What some linguists believe happens is that children re-invent the language. Up until the age of about 8 or 9, they are able to take even rather poor language input and turn it into a flexible, working language. That's how you get from a pidgin to a creole. One interesting example is how deaf children in Nicaragua were able to create a sign language once they were brought together. The government decided to round up all the deaf children, and put them in a specialized school where they would learn Spanish. They didn't learn Spanish very well, but the younger ones took the rather basic signs that the adolescents had worked out for themselves, and turned them into a language. You can read about this in Pinker's 'The Language Instinct' which, once again, I do highly recommend. (There is a French edition, published by Odile Jacob).

Children don't directly imitate their parents when they speak. They have their own grammars (often, parents will correct this, but the children resist correction). Gradually, their grammar comes to resemble that of the parents, but they get there by their own route. That's why Chomsky and Pinker argue that the grammar is innate (although this is a simplification of their position).
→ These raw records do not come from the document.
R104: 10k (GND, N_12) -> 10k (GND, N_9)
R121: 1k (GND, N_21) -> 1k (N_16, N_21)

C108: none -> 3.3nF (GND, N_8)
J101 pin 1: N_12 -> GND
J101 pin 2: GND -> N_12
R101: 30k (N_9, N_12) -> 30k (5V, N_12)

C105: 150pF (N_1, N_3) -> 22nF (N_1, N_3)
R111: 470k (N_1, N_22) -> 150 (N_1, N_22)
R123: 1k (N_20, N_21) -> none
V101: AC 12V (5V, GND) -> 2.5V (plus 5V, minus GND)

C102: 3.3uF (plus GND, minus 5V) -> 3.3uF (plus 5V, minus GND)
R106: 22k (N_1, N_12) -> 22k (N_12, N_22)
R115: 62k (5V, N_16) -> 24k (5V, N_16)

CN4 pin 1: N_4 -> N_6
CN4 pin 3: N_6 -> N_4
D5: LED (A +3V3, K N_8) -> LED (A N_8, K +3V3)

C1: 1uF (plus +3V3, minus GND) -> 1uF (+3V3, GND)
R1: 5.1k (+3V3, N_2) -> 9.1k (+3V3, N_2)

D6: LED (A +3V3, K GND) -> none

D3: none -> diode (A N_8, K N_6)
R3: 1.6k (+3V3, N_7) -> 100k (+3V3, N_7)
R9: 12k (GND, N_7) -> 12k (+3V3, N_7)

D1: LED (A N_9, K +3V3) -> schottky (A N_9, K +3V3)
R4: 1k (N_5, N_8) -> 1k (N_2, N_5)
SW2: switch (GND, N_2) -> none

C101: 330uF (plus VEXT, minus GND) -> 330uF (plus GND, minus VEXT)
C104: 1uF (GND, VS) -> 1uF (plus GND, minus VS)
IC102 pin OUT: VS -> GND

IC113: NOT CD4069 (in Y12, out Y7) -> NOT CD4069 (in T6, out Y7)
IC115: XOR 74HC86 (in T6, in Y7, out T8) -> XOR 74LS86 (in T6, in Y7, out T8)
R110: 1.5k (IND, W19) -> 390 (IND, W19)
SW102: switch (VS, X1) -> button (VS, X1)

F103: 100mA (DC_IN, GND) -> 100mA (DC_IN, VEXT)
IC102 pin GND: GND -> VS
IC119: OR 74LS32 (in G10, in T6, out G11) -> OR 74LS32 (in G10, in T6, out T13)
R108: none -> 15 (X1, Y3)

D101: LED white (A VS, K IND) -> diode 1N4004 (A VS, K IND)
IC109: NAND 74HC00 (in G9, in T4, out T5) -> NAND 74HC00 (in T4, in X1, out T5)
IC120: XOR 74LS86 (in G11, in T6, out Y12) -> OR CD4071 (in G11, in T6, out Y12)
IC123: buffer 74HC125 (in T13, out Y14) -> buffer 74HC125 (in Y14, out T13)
If anything like this is actually the case, then it has philosophical ramifications. It suggests that human beings are far more autonomous than earlier models of learning would have it. But at the same time, it also suggests that the child needs to be placed within a sufficiently rich network of social relations with both adults and other children (for bilingual children like mine, it is the language of the school that usually becomes the dominant tongue, rather than the language of one or the other of the parents).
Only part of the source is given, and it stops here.